Dripping Springs

Making a Middle School into a High School

In 2007, Dripping Springs Independent School District’s (DSISD) Bond included a recommendation to convert the existing High School to a new Middle School and to expand and convert the existing Middle School to become the new High School. This was based on a two-year long study conducted by the DSISD’s Long Range Facilities Planning Team consisting of 74 community members representing every part of the school district attendance area, including parents, grandparents, business owners, teachers, principals, district administrators and support staff, board members, retired community members, and consultants.

Cunningham-Allen, Inc. was honored to be selected to work on both conversion projects and provide Surveying and Civil Engineering services.

There was one stipulation:  Both projects had to be completed without ANY interruption of classes or other school services

The construction operations had to be carefully scheduled and coordinated with the school schedule and design required the facilities and services (water, wastewater, drainage, and parking) to be phased to achieve a conversion without service interruption.

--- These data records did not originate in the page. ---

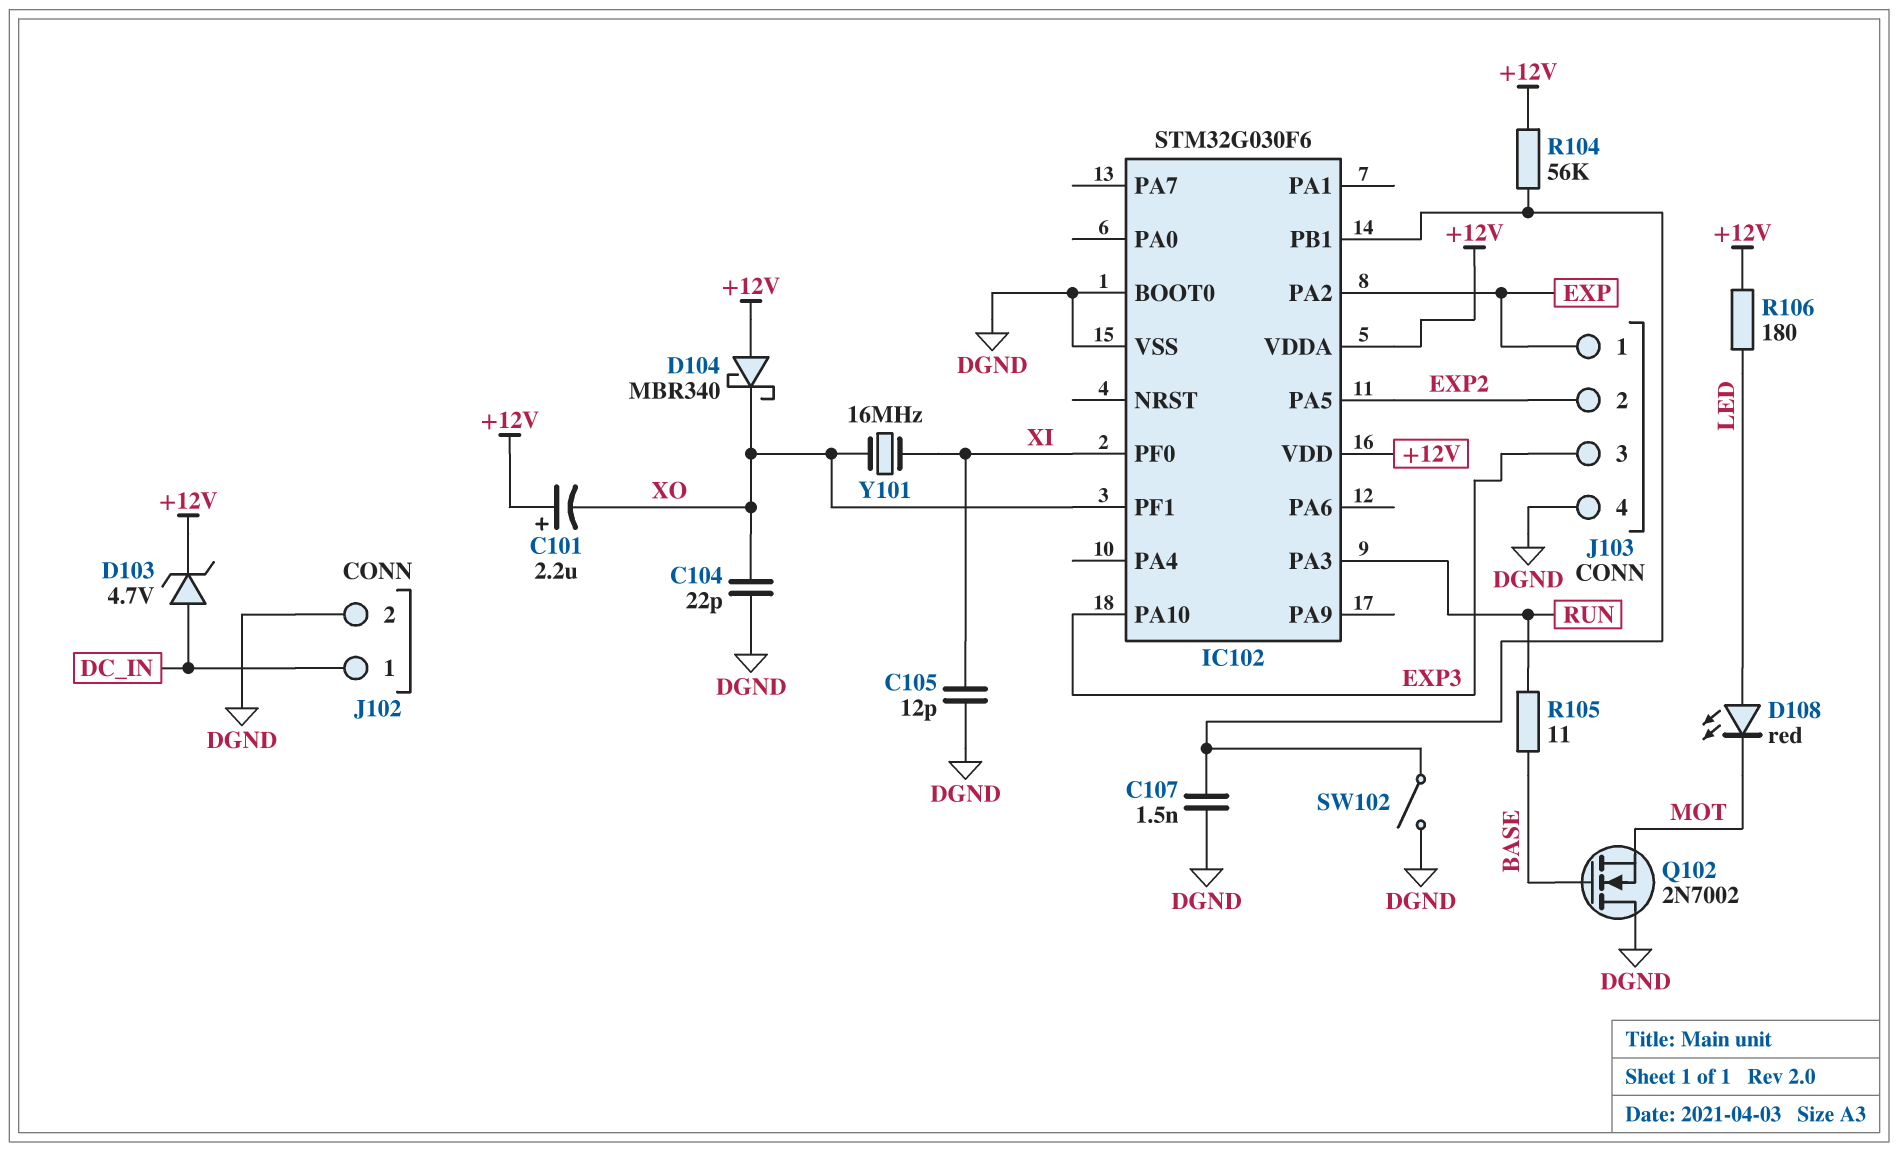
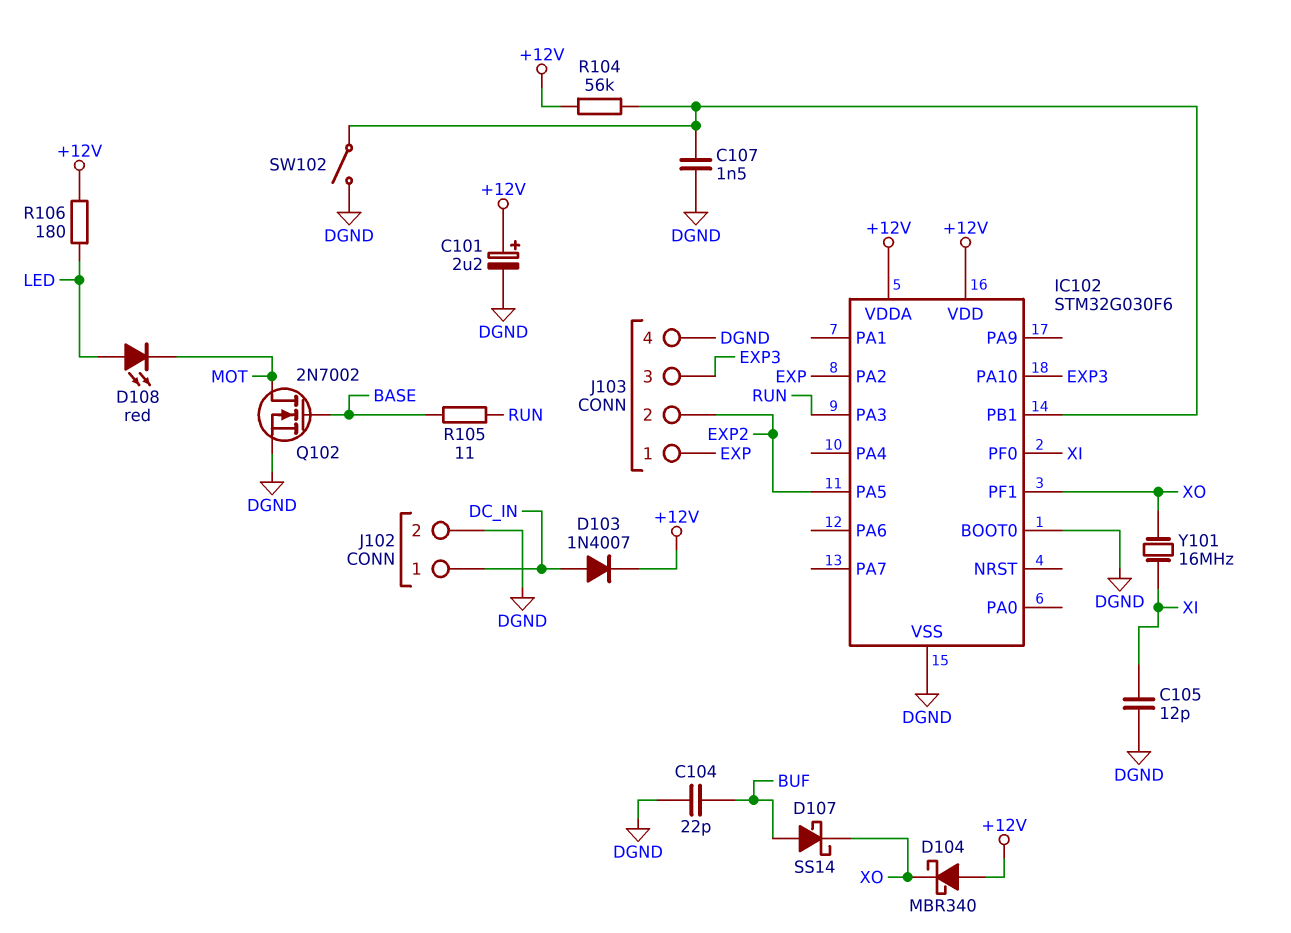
C101: 2.2uF (plus +12V, minus XO) -> 2.2uF (plus +12V, minus DGND)
C104: 22pF (DGND, XO) -> 22pF (BUF, DGND)
D103: zener 4.7V (A DC_IN, K +12V) -> diode 1N4007 (A DC_IN, K +12V)
D107: none -> schottky SS14 (A BUF, K XO)
Q102: NMOS 2N7002 (G BASE, D DGND, S MOT) -> NMOS 2N7002 (G BASE, D MOT, S DGND)

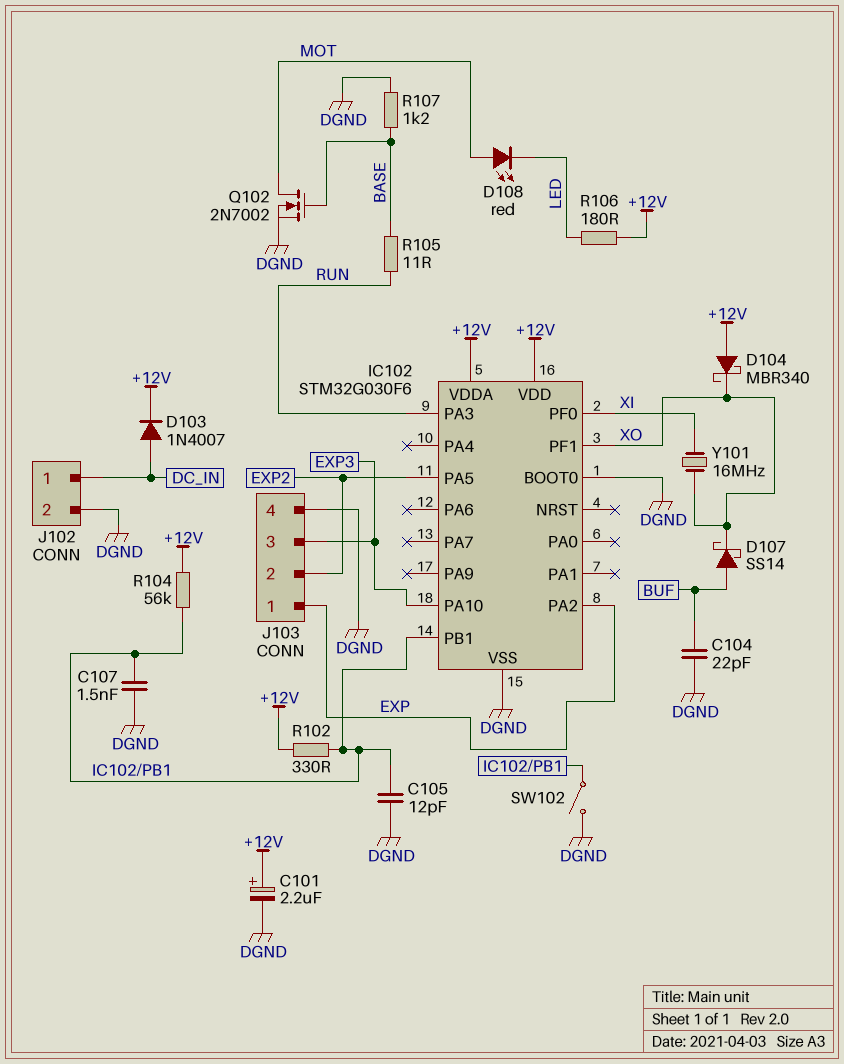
C105: 12pF (DGND, XI) -> 12pF (DGND, IC102/PB1)
D108: LED red (A LED, K MOT) -> LED red (A MOT, K LED)
R102: none -> 330 (+12V, IC102/PB1)
R107: none -> 1.2k (BASE, DGND)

As you would expect, both projects presented several challenges.  However the civil engineering challenges we faced converting the existing Middle School to the new High School were truly unique, especially the design of the wastewater service.

The existing Middle School was designed for 1,200 students and occupied a 40 acre site including an on-site wastewater treatment plant (WWTP). The new High School was to house 1,800 students, with a future capacity of 2,500 students. The district purchased an additional 60 acres to accommodate the additional facilities associated with a High School campus. Due to the significant increase in population and the planned expansion of the existing building, the existing on-site wastewater treatment plant had to be abandoned, completely redesigned at a different location and permitted to meet current State of Texas code.

As the design of the new on-site WWTP was underway, the team learned there was a possibility the City of Dripping Springs could provide wastewater service to the school. This option was attractive to DSISD since it was more economical and would eliminate substantial maintenance and operation costs associated with an on-site wastewater treatment plant.  In order to connect the school’s wastewater lines to the City’s system, a different wastewater collection system would have to be designed and constructed.

DSISD and the City of Dripping Springs started the necessary negotiations immediately, but it became clear the time needed to reach a final agreement might take longer than the planned opening date of the new High School.

A reverse schedule was prepared, starting from the opening date and listing the major design, permitting and construction milestones and “drop dead” decision dates that would have to occur for either of the wastewater options to be in place by opening day.  Based on that reverse schedule, DSISD decided to proceed with the design and construction of both options until the final agreement between the District and the City had been reached.

By the time the agreement between the City and the District was reached to use the City’s wastewater system, the on-site wastewater treatment plant had been completely designed and permitted, and the majority of the on-site wastewater infrastructure had been constructed. Luckily, no construction on the on-site wastewater treatment plant had started.

The coordination of the design, construction, and school schedule was very challenging with a looming, unchangeable opening date. In the end, having a team that was willing to work together toward one goal paid off. The entire project was constructed on schedule, on budget, and without one day of missed school – much to the dismay of the students!